The matrix 300 has a first layer 322 including plural column conductors 324. The matrix 300 also has a second layer 326 including plural row conductors 328. The second layer 326 is made of a flexible material. When a force is applied to the second layer 326, the second layer 326 is temporarily subjected to deformation.

As shown in FIG. 2B, each intersection of a column conductor 324 on the first layer 322 and a row conductor 328 on the second layer 326 establishes a pressure-sensitive cell 336. The pressure-sensitive cell 336 further comprises a force-sensitive resistive material 338. The column conductor 324 and the row conductor 328 are covered by the force-sensitive resistive material 338.

Generally, if no force is applied to the pressure-sensitive cell 336, the force-sensitive resistive material 338 on the column conductor 324 and the force-sensitive resistive material 338 on the row conductor 328 are not in contact with each other. If the force applied to the pressure-sensitive cell 336 exceeds a smallest threshold force, the force-sensitive resistive material 338 on the column conductor 324 and the force-sensitive resistive material 338 on the row conductor 328 are in contact with each other.
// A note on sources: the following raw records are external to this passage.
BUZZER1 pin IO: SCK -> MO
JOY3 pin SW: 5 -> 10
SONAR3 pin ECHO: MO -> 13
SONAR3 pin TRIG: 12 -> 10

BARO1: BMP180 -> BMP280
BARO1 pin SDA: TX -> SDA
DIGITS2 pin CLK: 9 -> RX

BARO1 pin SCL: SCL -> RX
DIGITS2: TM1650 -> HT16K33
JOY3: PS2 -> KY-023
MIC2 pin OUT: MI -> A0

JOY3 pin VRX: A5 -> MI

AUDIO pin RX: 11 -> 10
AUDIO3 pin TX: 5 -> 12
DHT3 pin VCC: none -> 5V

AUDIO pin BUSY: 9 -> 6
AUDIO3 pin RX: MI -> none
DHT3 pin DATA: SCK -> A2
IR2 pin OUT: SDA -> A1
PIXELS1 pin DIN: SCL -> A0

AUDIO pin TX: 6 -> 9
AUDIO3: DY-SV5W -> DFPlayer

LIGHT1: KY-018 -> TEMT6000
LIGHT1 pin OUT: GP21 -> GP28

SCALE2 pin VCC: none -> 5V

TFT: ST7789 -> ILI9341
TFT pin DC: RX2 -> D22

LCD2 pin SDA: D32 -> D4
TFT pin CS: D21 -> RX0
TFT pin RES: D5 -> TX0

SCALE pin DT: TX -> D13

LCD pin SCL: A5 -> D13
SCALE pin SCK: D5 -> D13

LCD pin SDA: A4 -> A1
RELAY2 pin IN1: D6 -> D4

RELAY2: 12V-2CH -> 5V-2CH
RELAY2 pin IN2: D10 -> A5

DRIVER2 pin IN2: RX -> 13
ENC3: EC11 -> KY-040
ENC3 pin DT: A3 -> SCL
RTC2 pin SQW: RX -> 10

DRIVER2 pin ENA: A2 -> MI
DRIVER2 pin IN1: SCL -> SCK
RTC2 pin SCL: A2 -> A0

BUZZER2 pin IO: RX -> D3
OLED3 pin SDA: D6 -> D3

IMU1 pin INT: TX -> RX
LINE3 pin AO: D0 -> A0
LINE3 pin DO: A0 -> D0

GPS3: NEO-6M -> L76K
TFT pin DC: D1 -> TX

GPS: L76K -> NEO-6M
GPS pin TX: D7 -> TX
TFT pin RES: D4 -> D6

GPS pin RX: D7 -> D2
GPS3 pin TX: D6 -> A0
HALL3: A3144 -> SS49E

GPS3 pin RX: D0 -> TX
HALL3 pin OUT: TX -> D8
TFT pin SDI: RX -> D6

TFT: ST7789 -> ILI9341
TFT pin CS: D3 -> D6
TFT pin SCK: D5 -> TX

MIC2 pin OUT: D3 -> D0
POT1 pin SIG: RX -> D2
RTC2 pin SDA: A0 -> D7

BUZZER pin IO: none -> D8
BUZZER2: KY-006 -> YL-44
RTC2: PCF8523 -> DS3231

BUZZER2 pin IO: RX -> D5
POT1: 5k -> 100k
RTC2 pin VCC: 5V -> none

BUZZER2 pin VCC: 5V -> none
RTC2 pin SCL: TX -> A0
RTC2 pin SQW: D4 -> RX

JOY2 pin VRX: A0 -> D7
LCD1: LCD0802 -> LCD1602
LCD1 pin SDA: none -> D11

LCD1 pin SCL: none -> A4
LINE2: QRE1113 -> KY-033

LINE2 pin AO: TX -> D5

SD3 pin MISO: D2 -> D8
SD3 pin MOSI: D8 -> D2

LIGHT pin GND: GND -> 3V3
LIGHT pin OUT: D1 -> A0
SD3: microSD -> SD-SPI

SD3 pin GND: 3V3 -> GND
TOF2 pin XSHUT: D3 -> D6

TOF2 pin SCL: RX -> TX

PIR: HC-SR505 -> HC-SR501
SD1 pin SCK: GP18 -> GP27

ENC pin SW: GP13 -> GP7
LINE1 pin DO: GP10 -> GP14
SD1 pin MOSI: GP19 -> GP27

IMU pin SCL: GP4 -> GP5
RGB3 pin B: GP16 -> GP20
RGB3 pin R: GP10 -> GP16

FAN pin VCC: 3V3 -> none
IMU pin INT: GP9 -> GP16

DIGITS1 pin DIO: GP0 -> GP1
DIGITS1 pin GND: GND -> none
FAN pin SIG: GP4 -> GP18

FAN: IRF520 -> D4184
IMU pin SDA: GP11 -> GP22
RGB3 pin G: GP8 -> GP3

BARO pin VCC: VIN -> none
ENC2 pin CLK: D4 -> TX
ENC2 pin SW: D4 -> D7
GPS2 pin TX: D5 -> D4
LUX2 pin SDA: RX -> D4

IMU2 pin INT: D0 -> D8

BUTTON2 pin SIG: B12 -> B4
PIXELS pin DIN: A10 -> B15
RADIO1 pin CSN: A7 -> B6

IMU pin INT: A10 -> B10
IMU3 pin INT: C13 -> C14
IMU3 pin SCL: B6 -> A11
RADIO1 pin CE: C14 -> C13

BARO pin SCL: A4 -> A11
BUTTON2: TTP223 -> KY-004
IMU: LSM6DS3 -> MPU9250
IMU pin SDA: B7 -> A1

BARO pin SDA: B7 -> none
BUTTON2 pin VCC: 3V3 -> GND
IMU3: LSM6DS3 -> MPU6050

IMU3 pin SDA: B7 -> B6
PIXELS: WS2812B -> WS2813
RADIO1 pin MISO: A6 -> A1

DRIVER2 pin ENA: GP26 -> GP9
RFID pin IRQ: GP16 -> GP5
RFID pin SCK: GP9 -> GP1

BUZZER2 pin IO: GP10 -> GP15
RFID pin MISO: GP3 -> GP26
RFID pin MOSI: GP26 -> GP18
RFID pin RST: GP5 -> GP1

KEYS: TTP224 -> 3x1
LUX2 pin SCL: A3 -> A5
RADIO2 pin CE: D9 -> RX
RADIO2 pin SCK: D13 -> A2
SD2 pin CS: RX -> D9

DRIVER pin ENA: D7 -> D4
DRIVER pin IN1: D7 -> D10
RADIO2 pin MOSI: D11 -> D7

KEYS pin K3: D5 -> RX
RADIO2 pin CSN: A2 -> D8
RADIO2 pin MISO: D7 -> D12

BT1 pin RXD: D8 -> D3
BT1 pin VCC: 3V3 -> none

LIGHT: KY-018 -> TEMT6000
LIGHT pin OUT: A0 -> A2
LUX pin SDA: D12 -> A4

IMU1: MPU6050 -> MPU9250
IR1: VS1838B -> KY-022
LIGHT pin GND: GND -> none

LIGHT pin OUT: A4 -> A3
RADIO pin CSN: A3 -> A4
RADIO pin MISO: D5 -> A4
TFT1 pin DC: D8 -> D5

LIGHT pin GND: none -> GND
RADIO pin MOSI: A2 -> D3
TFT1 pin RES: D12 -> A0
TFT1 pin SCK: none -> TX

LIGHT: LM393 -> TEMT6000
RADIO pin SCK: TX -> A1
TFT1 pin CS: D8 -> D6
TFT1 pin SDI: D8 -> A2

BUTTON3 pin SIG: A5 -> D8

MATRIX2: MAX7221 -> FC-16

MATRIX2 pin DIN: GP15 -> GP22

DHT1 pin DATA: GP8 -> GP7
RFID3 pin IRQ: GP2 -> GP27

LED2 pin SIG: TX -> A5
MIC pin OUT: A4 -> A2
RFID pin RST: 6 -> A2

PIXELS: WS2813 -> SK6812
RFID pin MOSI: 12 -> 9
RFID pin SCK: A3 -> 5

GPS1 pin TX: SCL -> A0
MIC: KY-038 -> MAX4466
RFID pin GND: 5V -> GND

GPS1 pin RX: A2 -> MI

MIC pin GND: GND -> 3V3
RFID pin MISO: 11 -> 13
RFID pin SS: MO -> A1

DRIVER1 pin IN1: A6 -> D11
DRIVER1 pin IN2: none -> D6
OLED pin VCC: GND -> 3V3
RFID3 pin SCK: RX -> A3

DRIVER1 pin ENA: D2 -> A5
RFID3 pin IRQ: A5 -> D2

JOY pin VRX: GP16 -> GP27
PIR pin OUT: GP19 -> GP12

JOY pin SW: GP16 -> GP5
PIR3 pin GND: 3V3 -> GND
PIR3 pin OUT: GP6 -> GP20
For achieving the above purposes, as shown in FIG. 2C, the pressure-sensitive cell 336 further comprises islands 374 and lands 375. The islands 374 and the lands 375 are disposed on the first layer 322 and the second layer 326, respectively. Moreover, the column conductors 324 and the row conductors 328 are electrically isolated by spacers 344. Consequently, if no force is applied to the pressure-sensitive cell 336, the force-sensitive resistive material 338 on the column conductor 324 and the force-sensitive resistive material 338 on the row conductor 328 are not in contact with each other.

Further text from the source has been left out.